🤖 AI Summary
Inorganic materials synthesis planning has long been constrained by heuristic expertise and the limited generalizability of small-scale, data-driven models. To address this, we pioneer the use of general-purpose large language models (e.g., GPT-4.1, Gemini 2.0 Flash) for zero-shot synthesis condition prediction—directly inferring precursor combinations and thermal treatment temperatures without task-specific fine-tuning. We further propose a novel pretraining paradigm integrating LLM-generated synthetic data with curated literature data, yielding the SyntMTE model.

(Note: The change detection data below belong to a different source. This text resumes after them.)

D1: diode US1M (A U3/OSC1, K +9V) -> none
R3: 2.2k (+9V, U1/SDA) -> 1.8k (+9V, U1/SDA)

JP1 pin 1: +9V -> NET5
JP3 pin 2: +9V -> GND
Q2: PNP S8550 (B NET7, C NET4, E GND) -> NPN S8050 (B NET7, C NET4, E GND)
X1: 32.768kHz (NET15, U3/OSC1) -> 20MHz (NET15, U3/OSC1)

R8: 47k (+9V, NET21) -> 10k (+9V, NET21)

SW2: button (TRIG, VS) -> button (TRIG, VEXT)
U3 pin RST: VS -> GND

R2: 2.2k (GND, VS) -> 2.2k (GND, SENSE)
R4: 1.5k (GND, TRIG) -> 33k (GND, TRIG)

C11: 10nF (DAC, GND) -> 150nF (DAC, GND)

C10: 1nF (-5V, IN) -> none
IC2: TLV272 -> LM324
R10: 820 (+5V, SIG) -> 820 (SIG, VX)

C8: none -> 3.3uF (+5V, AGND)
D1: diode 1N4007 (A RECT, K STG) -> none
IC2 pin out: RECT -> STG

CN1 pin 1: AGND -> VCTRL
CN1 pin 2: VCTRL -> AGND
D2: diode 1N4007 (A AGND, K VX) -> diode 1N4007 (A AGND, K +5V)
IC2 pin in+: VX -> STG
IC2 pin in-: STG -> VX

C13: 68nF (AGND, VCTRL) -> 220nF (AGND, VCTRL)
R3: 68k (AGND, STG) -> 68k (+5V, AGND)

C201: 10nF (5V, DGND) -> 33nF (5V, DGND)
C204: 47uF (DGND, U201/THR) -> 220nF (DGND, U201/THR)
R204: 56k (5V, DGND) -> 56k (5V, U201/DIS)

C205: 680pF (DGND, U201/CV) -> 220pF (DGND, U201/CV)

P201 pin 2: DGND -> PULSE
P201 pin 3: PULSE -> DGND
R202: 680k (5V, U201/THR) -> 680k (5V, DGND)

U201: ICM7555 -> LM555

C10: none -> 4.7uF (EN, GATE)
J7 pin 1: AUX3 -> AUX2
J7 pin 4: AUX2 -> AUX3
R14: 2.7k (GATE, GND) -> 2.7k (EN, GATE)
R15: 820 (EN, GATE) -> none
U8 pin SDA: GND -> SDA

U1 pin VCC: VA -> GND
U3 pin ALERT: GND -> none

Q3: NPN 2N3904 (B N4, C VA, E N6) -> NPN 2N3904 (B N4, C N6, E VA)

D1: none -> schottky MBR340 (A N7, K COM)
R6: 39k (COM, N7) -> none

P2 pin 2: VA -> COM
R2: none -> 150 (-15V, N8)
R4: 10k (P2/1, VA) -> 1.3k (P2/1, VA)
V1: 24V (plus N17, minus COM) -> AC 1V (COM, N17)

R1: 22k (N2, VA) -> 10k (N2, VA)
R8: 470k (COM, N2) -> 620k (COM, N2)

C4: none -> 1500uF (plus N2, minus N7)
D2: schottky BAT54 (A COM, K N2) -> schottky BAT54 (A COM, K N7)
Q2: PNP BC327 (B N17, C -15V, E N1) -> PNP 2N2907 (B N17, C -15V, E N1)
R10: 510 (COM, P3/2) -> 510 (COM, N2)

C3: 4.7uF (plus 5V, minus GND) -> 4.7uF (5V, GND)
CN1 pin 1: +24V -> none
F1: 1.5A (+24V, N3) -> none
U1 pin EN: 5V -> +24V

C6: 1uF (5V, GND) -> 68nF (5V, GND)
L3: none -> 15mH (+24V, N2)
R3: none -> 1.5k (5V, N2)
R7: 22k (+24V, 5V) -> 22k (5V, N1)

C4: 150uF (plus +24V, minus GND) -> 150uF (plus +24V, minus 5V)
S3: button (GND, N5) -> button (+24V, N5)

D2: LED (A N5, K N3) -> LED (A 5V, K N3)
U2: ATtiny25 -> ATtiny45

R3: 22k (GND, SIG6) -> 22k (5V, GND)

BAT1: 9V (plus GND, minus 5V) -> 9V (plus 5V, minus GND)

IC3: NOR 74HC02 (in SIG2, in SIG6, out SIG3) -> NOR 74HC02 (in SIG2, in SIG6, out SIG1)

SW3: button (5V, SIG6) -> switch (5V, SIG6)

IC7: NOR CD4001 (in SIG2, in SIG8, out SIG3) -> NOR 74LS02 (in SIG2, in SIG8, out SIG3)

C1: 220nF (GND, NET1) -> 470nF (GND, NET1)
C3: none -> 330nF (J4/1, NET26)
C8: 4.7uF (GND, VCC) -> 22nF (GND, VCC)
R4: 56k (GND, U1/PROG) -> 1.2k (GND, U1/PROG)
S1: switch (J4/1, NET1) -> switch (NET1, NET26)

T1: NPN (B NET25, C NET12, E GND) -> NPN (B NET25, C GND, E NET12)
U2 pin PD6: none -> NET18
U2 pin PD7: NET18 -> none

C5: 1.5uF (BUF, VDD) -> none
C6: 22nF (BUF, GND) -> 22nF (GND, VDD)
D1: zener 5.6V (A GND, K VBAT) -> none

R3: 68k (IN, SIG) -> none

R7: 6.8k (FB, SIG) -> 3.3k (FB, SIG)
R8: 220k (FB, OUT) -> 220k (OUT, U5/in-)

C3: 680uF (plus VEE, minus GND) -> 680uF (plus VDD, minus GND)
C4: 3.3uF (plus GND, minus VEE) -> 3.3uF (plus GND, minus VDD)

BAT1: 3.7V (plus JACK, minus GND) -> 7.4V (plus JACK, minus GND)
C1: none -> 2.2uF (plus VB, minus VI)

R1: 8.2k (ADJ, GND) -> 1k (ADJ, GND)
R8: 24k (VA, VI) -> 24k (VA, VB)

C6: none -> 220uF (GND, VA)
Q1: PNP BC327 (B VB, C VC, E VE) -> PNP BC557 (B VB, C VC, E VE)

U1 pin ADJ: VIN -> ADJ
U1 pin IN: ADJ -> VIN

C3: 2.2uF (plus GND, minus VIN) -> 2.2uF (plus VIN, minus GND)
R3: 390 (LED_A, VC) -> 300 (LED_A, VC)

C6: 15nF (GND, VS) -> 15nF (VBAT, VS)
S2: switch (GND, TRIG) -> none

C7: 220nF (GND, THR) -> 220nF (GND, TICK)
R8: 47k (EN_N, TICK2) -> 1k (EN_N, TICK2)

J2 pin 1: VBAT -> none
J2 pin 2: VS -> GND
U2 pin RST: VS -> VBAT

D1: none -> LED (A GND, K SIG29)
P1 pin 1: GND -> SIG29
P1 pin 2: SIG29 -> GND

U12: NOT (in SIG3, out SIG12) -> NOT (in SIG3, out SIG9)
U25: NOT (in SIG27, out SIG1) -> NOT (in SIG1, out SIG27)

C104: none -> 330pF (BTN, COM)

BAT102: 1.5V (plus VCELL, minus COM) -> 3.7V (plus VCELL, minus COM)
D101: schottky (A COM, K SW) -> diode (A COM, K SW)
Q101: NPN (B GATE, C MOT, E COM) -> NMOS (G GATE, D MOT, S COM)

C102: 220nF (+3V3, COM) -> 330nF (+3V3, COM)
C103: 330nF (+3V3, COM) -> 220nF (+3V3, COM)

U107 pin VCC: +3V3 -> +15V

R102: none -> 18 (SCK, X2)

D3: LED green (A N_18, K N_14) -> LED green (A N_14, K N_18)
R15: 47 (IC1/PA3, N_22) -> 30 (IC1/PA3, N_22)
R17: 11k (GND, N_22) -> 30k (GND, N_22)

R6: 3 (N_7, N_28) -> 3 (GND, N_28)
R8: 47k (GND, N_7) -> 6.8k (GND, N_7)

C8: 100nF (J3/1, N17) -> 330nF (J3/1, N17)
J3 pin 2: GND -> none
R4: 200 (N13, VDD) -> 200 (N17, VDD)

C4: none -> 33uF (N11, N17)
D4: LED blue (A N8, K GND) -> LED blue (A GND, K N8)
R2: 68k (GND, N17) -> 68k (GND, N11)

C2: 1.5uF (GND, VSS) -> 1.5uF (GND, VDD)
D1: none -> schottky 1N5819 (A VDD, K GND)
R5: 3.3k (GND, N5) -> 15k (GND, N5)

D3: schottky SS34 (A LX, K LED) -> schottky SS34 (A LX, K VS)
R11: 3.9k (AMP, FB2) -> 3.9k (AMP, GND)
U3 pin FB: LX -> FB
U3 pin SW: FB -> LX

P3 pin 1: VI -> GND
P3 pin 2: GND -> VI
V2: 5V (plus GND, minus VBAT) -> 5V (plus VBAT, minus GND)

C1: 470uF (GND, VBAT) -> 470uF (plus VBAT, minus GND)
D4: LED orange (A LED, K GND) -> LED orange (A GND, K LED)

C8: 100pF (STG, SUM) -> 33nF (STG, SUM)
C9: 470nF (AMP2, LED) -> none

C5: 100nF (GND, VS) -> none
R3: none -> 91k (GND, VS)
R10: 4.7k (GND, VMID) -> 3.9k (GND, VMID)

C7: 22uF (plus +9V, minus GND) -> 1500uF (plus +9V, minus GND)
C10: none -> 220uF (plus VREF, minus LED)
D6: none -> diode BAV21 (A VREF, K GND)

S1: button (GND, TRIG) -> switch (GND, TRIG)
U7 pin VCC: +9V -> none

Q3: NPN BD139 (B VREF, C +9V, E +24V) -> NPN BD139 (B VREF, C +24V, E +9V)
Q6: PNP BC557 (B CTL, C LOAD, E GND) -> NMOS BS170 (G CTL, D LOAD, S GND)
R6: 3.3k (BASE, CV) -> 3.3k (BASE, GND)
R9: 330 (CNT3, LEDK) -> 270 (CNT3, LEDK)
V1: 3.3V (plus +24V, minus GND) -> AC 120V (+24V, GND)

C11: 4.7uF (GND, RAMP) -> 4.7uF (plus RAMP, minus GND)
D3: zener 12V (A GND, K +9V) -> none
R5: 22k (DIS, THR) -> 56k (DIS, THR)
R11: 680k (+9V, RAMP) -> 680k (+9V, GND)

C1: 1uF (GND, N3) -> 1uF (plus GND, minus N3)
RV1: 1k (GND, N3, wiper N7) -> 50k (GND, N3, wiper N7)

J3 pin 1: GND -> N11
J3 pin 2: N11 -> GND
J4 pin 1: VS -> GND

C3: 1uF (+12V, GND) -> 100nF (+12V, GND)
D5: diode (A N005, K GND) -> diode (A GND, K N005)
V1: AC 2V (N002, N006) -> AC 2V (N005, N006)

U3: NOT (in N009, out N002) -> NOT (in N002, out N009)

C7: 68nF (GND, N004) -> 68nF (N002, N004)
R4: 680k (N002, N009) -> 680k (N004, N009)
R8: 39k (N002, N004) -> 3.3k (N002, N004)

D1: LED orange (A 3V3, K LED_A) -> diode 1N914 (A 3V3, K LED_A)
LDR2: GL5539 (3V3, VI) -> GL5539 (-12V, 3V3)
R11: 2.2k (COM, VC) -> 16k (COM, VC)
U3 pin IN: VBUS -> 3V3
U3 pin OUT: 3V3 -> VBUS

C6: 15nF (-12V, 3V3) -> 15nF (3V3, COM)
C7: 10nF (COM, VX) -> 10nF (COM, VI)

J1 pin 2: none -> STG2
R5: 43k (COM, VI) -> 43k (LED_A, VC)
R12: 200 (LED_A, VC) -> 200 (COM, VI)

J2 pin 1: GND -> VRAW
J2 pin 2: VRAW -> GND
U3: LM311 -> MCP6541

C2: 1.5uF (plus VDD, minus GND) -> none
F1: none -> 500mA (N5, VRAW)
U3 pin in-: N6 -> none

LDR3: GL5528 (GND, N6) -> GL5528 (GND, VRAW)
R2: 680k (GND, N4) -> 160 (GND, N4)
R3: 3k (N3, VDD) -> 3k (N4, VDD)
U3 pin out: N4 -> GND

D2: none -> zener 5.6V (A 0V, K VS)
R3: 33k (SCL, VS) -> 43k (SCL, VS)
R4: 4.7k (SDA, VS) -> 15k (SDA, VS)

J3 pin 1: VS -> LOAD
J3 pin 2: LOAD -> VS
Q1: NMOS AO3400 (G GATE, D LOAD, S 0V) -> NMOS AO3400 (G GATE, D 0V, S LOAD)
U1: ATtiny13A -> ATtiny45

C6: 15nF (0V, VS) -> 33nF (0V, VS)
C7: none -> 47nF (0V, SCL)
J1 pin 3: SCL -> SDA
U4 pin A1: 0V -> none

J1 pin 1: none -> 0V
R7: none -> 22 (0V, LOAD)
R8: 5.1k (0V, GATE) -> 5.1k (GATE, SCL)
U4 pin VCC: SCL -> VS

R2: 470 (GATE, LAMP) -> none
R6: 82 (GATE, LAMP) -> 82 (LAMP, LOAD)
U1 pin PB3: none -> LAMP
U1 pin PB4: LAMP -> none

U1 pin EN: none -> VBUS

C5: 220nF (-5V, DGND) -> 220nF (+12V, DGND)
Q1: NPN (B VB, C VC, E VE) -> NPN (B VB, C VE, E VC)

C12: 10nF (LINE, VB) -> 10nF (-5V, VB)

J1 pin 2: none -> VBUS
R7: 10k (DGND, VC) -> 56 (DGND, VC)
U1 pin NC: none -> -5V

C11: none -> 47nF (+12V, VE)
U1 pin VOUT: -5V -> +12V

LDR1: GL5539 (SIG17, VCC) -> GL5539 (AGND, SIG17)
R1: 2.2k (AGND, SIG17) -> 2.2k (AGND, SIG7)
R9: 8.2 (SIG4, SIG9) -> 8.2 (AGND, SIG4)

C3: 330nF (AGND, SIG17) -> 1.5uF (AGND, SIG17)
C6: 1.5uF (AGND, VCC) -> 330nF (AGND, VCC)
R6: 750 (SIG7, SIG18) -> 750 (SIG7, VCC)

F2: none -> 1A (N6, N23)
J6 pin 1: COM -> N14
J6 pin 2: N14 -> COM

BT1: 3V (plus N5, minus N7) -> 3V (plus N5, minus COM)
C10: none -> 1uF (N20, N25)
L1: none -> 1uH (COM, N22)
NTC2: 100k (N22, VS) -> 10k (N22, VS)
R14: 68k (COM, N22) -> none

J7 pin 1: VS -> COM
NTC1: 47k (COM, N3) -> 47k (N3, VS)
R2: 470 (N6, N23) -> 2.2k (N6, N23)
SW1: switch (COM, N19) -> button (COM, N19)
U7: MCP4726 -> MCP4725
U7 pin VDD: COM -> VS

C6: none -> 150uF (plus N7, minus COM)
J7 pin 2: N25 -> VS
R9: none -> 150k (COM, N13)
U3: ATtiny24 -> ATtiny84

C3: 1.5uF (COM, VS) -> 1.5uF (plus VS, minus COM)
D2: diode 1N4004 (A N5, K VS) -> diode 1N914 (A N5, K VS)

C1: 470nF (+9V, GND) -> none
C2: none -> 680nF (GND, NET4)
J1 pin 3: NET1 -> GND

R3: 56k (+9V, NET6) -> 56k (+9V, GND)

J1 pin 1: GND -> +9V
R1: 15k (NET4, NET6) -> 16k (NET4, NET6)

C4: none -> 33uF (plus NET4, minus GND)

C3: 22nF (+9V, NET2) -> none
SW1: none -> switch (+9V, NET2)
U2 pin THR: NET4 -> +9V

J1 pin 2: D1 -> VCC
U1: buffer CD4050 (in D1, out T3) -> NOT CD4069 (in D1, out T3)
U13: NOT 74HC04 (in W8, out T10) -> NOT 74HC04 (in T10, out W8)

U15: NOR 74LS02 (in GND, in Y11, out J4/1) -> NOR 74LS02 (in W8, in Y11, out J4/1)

With only minimal labeled data, SyntMTE achieves a zero-shot Top-5 precursor prediction accuracy of 66.1%, and reduces mean absolute error (MAE) in sintering and calcination temperature prediction to 73°C and 98°C, respectively—improving upon baselines by 8.7%. Critically, it successfully reproduces dopant-dependent sintering trends for LLZO electrolytes, markedly enhancing both predictive accuracy and cross-system generalizability in synthesis pathway planning.
📝 Abstract
Inorganic synthesis planning currently relies primarily on heuristic approaches or machine-learning models trained on limited datasets, which constrains its generality. We demonstrate that language models, without task-specific fine-tuning, can recall synthesis conditions. Off-the-shelf models, such as GPT-4.1, Gemini 2.0 Flash and Llama 4 Maverick, achieve a Top-1 precursor-prediction accuracy of up to 53.8 % and a Top-5 performance of 66.1 % on a held-out set of 1,000 reactions. They also predict calcination and sintering temperatures with mean absolute errors below 126 {deg}C, matching specialized regression methods. Ensembling these language models further enhances predictive accuracy and reduces inference cost per prediction by up to 70 %. We subsequently employ language models to generate 28,548 synthetic reaction recipes, which we combine with literature-mined examples to pretrain a transformer-based model, SyntMTE. After fine-tuning on the combined dataset, SyntMTE reduces mean-absolute error in sintering temperature prediction to 73 {deg}C and in calcination temperature to 98 {deg}C. This strategy improves models by up to 8.7 % compared with baselines trained exclusively on experimental data. Finally, in a case study on Li7La3Zr2O12 solid-state electrolytes, we demonstrate that SyntMTE reproduces the experimentally observed dopant-dependent sintering trends. Our hybrid workflow enables scalable, data-efficient inorganic synthesis planning.